Decrease in arterial oxygen partial pressure within the first 24 h of rhGM-CSF administration in AML patients.

GM-CSF may induce pulmonary complications, such as dyspnea with temporary decreases in oxygen saturation described as first dose effect for higher dosages of intravenous rhGM-CSF. This study investigated possible pulmonary disturbances in adult de novo AML patients receiving yeast rhGM-CSF 24 h prior to chemotherapy under phase II/III conditions. Eighteen patients were monitored for 22 treatment episodes, GM-CSF was given s.c. 1 q.d., 2 q.d. or continuously i.v. at 250 mu g/m(2)/d 24 h prior to induction chemotherapy (TAD9, n=18) and consolidation (TAD9, n=4). Spirometry, bodyplethysmography single breath diffusion capacity (DLCO) and arterial blood gas analyses were obtained prior to GM-CSF, and repeated after 24 h. Pulse oxymetric oxygen saturation (saO(2)) was registered continuously for the first 16 h within day 1 of rhGM-CSF treatment. Patients were aged 21-75 years. The saO(2) monitoring did not reveal any first dose effect.

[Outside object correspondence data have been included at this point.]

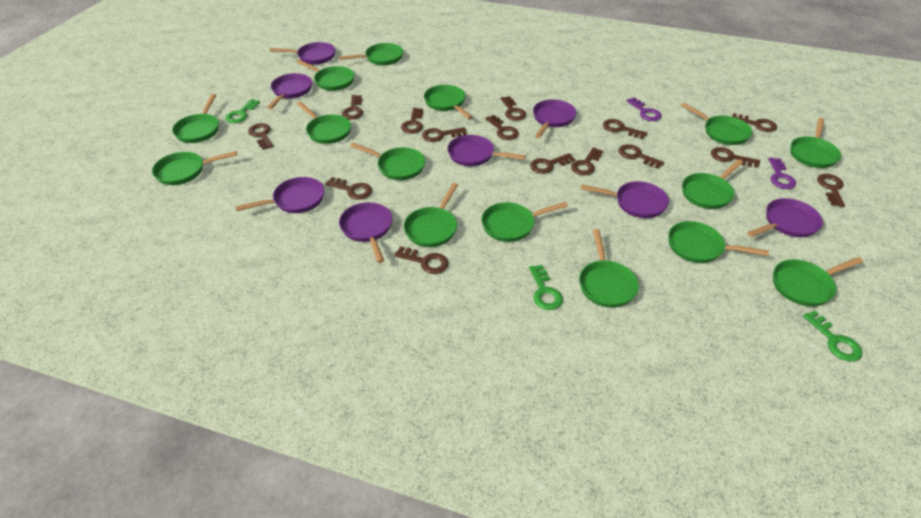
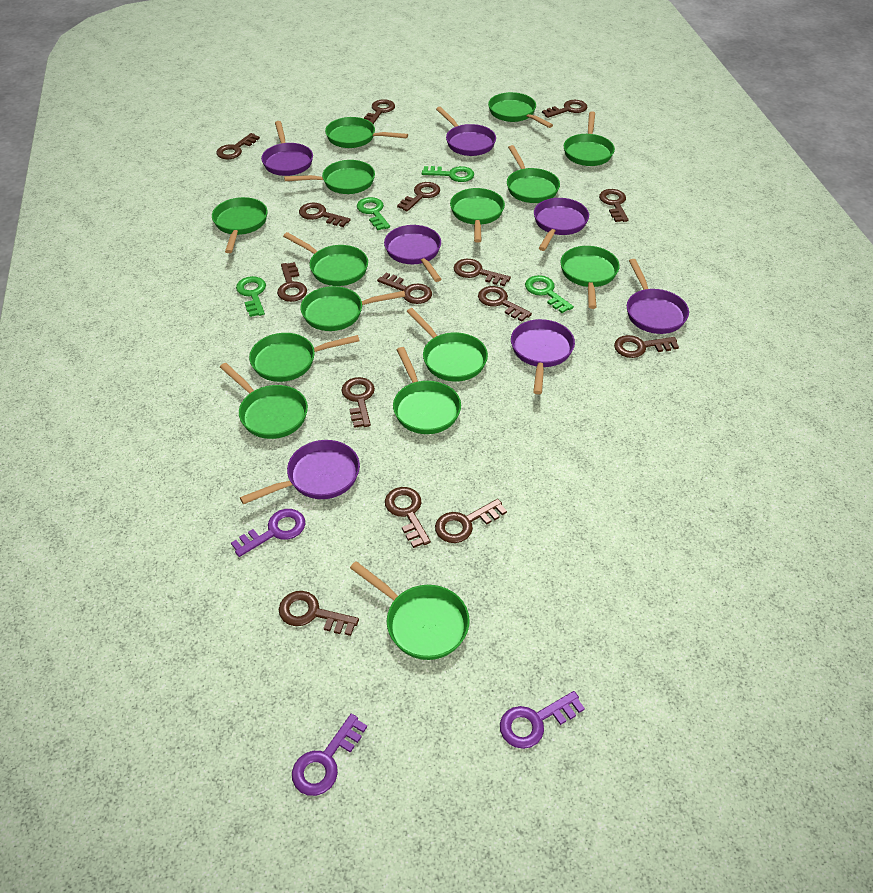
green key: 3 -> 4
purple key: 2 -> 3
purple pan: 8 -> 7

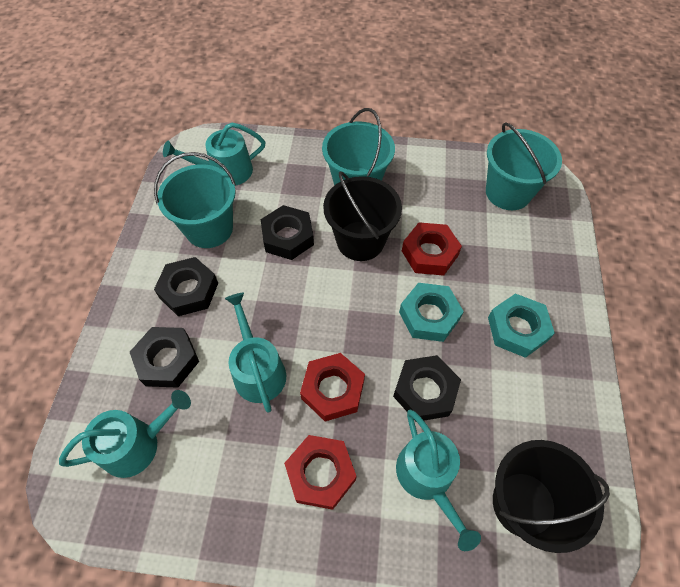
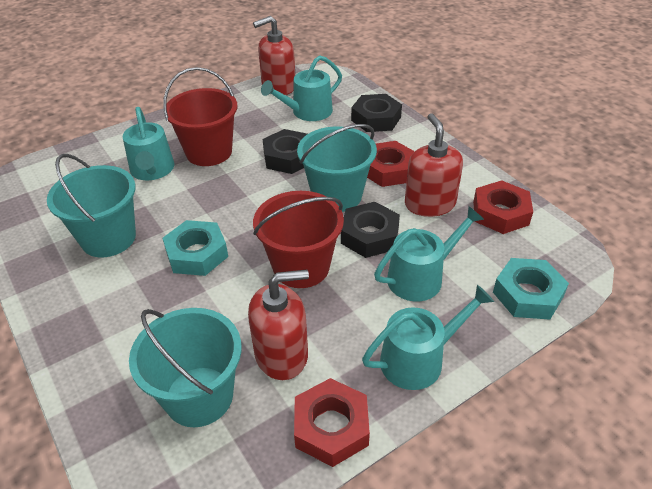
black bucket: 2 -> 0
black nut: 4 -> 3
red bucket: 0 -> 2
red soap dispenser: 0 -> 3

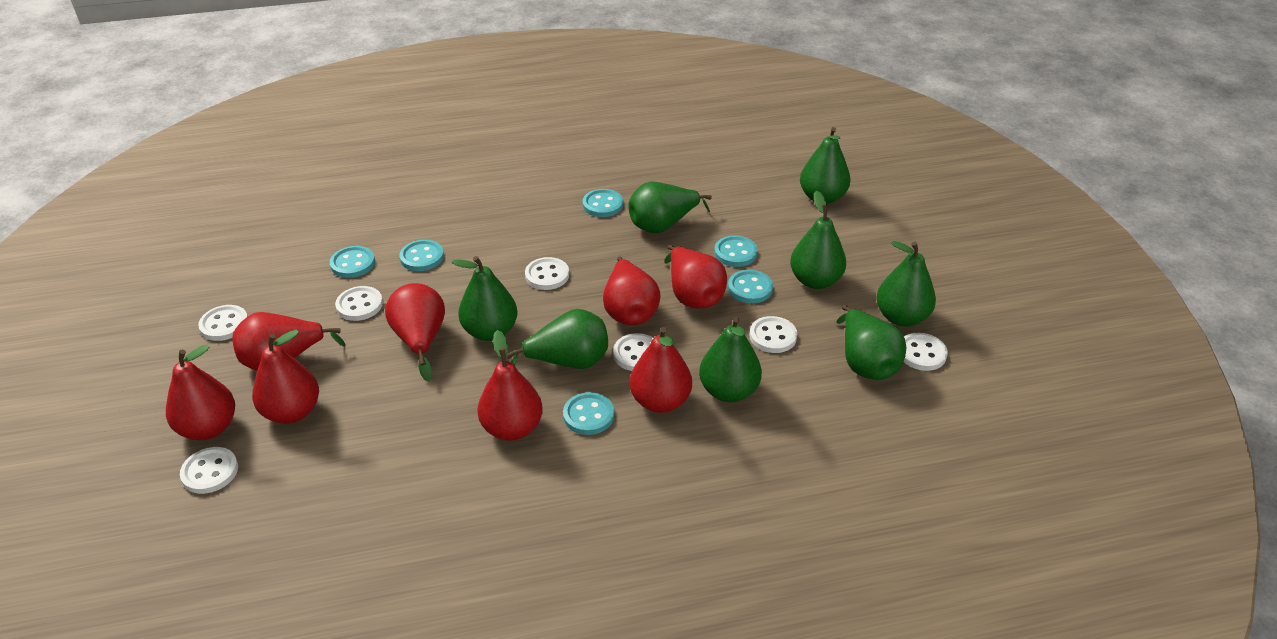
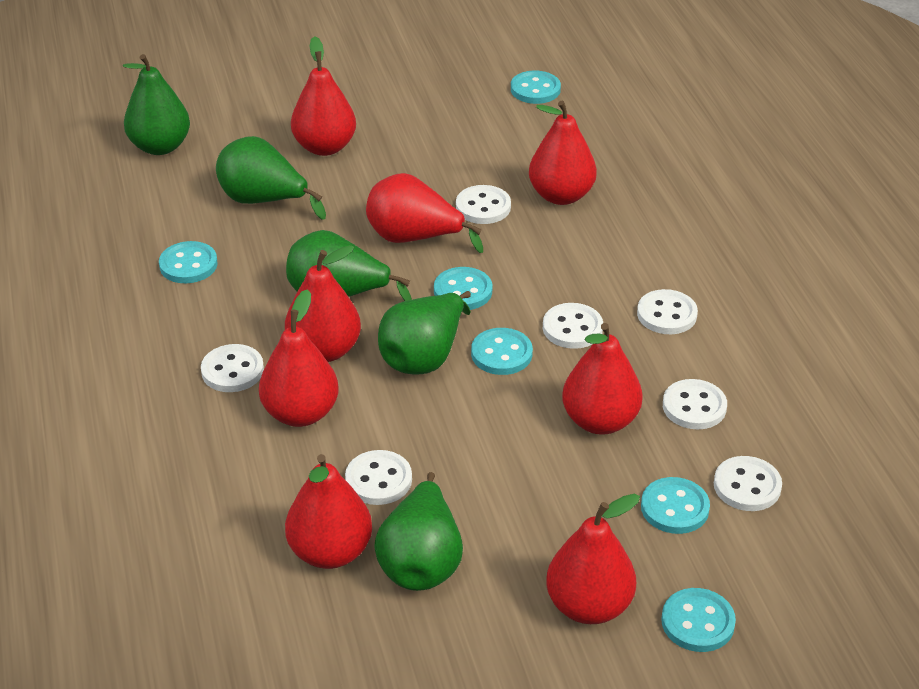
green pear: 8 -> 5

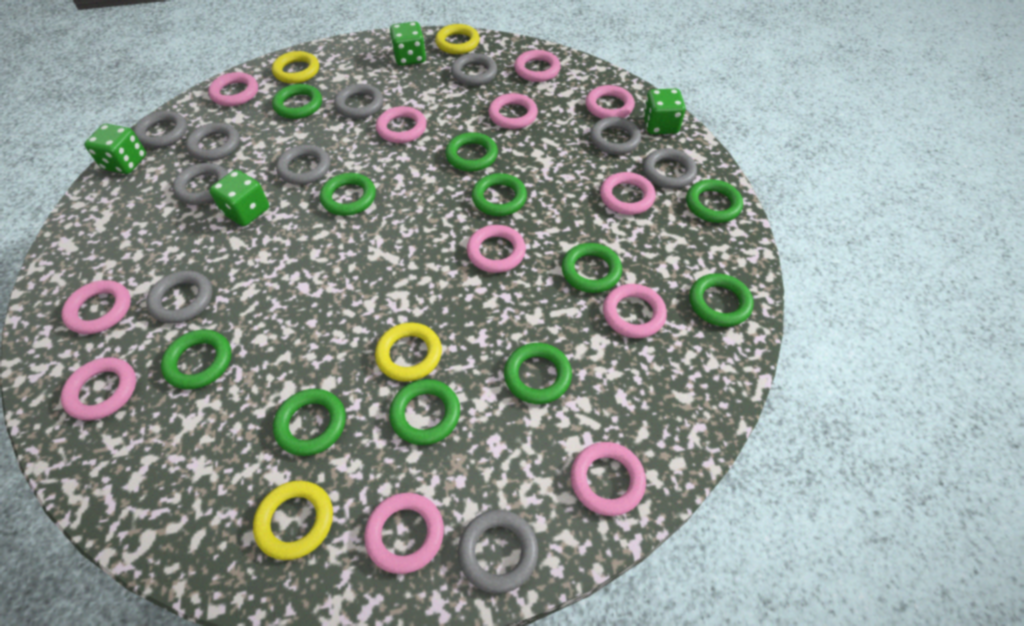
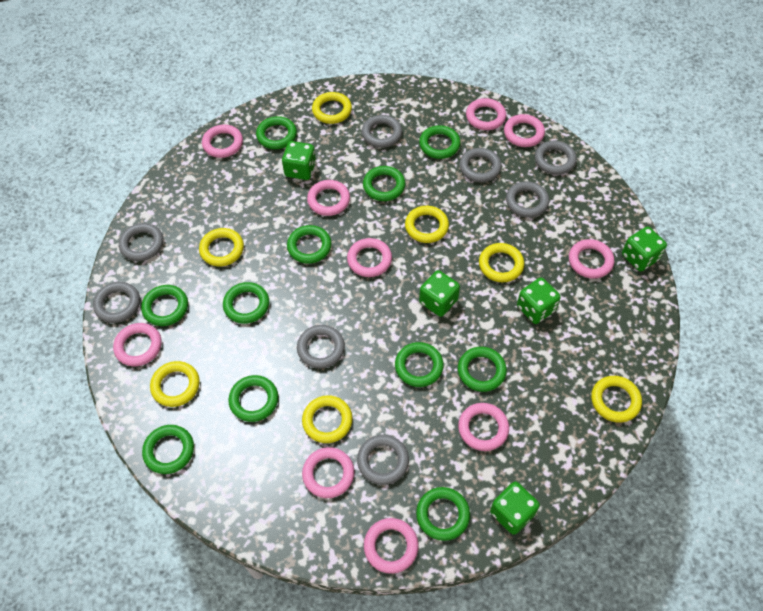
green dice: 4 -> 5
grey ring: 10 -> 8
pink ring: 12 -> 10
yellow ring: 4 -> 7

PaO2 values decreased from 78.9 mmHg before GM-CSF to 72.8 mmHg after 24 h (p<0.01, maximum shift 15 mmHg). PaO2 shifts occurred mainly with pre-existing lowered paO(2), but otherwise were independent of age, the route of GM-CSF administration, leukocyte levels, or increase of leukocytes with GM-CSF. Increases in AaDO(2) reflected the paO(2) shifts (p<0.05). No dyspnea corresponded to these changes. DLCO values did not decrease significantly after 24 h. Summarily, contemporary dosage of yeast rhGM-CSF avoids short-term oxygen desaturations, but leads to clinically benign impairment in oxygen tension, based on ventilation/perfusion mismatches. This should be taken into account for patients starting at subnormal paO(2).